Sonst sei der Atomausstieg unglaubwürdig, schreibt das Umweltressort. Eine schnelle Schließung ist aber nicht in Sicht.
Reimar Paul | taz

Es ist eine Ansage, die vorerst ohne Konsequenzen bleibt, aber immerhin eine Ansage: Das Bundesumweltministerium (BMUV) befürwortet ausdrücklich ein Ende der Produktion von Brennelementen für Atomkraftwerke in Deutschland: „Es ist aus Sicht des BMUV im Hinblick auf die Glaubwürdigkeit des deutschen Atomausstiegs generell erforderlich, die Kernbrennstoffproduktion zu beenden“, schreibt das Ministerium an das Aktionsbündnis Münsterland gegen Atomanlagen in einem Brief, der der taz vorliegt. Allerdings, heißt es weiter, sei dafür eine Änderung der Gesetzeslage erforderlich.

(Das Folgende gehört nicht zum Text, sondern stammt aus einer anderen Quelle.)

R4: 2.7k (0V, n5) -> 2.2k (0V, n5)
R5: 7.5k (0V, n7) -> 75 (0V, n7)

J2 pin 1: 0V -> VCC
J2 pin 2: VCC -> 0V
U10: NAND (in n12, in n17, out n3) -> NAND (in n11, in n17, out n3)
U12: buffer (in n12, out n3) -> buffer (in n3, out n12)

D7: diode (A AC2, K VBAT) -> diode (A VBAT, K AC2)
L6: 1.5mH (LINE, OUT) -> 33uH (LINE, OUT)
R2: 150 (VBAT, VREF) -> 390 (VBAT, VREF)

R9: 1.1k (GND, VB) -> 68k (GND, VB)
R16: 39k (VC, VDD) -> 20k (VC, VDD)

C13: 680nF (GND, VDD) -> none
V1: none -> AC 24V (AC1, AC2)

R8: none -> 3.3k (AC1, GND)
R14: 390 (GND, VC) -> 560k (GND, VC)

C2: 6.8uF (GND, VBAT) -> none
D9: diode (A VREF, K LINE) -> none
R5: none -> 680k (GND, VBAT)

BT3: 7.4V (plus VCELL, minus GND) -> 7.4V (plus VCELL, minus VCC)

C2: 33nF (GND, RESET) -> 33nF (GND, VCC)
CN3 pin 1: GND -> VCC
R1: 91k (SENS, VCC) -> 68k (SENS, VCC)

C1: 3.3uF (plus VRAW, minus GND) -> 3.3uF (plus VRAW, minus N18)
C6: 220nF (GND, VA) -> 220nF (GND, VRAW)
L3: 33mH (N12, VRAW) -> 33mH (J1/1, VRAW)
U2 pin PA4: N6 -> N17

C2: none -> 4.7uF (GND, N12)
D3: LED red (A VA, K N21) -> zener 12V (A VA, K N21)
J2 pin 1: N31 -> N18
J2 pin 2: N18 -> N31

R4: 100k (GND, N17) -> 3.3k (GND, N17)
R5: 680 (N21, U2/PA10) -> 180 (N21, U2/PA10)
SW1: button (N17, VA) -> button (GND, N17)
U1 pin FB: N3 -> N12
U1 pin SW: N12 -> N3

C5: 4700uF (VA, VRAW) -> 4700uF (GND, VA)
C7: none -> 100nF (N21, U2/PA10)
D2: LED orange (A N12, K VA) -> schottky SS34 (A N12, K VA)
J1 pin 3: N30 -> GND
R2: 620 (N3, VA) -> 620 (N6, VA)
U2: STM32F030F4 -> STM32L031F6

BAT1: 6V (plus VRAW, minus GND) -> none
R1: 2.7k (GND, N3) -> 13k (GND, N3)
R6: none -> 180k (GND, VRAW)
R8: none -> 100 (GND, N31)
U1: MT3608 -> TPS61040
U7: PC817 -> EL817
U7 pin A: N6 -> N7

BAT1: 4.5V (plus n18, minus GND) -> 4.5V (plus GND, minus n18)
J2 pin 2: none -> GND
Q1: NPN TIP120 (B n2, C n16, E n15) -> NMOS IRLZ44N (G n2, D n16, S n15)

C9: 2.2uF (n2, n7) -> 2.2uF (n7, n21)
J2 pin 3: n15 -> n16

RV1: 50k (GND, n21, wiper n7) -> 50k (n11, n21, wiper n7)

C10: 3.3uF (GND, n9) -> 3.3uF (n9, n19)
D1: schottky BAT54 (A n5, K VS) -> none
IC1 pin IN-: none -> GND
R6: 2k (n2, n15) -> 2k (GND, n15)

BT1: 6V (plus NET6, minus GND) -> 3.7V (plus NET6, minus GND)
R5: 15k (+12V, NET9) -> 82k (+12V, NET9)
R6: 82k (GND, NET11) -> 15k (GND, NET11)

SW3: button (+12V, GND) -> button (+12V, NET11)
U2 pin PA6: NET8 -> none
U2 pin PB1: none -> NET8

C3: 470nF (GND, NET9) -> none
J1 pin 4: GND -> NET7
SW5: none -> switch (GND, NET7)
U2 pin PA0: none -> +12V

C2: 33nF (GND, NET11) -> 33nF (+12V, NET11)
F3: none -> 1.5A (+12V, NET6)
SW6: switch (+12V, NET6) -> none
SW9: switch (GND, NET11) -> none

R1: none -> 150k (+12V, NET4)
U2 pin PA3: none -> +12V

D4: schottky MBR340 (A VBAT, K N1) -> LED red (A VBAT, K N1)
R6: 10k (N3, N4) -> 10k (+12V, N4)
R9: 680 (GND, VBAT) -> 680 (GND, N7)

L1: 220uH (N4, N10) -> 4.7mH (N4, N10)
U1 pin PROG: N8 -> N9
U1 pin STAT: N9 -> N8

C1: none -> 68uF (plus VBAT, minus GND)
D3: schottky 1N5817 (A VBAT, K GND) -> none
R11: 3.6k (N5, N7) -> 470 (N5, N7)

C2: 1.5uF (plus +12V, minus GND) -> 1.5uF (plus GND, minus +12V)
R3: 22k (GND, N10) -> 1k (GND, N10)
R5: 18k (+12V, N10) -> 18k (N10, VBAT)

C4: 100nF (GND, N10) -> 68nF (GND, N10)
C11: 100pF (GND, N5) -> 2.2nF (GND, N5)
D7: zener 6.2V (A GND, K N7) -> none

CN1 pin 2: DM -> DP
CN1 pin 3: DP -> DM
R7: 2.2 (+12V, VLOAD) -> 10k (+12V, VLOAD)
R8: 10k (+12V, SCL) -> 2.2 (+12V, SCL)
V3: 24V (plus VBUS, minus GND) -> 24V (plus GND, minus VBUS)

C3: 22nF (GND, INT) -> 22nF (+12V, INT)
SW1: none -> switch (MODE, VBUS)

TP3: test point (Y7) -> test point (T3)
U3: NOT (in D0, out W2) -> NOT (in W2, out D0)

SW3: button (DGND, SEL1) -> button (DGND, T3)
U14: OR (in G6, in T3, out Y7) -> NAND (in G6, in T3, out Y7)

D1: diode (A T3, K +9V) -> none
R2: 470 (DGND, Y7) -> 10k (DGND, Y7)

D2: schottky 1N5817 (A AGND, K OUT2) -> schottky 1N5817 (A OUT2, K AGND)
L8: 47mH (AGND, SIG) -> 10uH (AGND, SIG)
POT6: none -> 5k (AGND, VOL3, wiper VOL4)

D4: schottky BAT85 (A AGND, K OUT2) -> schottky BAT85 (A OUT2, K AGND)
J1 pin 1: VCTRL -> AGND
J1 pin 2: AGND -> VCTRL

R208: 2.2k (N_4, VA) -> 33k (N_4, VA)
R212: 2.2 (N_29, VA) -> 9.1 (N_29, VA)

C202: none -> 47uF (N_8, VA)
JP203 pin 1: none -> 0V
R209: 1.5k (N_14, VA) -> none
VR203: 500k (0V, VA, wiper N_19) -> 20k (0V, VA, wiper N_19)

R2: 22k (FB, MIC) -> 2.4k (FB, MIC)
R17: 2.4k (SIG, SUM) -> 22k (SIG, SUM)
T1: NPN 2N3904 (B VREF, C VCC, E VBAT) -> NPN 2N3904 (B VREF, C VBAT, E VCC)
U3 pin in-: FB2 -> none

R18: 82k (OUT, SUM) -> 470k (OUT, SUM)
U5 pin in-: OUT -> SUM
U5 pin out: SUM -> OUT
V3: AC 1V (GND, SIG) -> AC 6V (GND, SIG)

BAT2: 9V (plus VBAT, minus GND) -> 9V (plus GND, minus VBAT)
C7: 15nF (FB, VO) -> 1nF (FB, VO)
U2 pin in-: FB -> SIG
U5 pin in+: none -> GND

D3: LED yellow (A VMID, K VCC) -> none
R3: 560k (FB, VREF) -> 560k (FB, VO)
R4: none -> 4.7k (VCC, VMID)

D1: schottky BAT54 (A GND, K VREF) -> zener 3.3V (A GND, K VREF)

Ein Ministeriumssprecher bestätigte auf Anfrage: „Aus Sicht des Bundesumweltministeriums würde die Beendigung der Kernbrennstoffproduktion den deutschen Atomausstieg vervollständigen.“ Gleichzeitig verwies er darauf, dass im Koalitionsvertrag keine entsprechenden Vereinbarungen getroffen worden seien: „Eine aktuelle Verfolgung der genannten Einschränkungen“ sei deshalb „derzeit nicht erfolgversprechend“. Nach Ansicht des Aktionsbündnisses und weiterer Antiatomkraftgruppen muss das Ministerium nun jedoch „die eigene Glaubwürdigkeit beweisen“ und einen konkreten Gesetzentwurf vorlegen.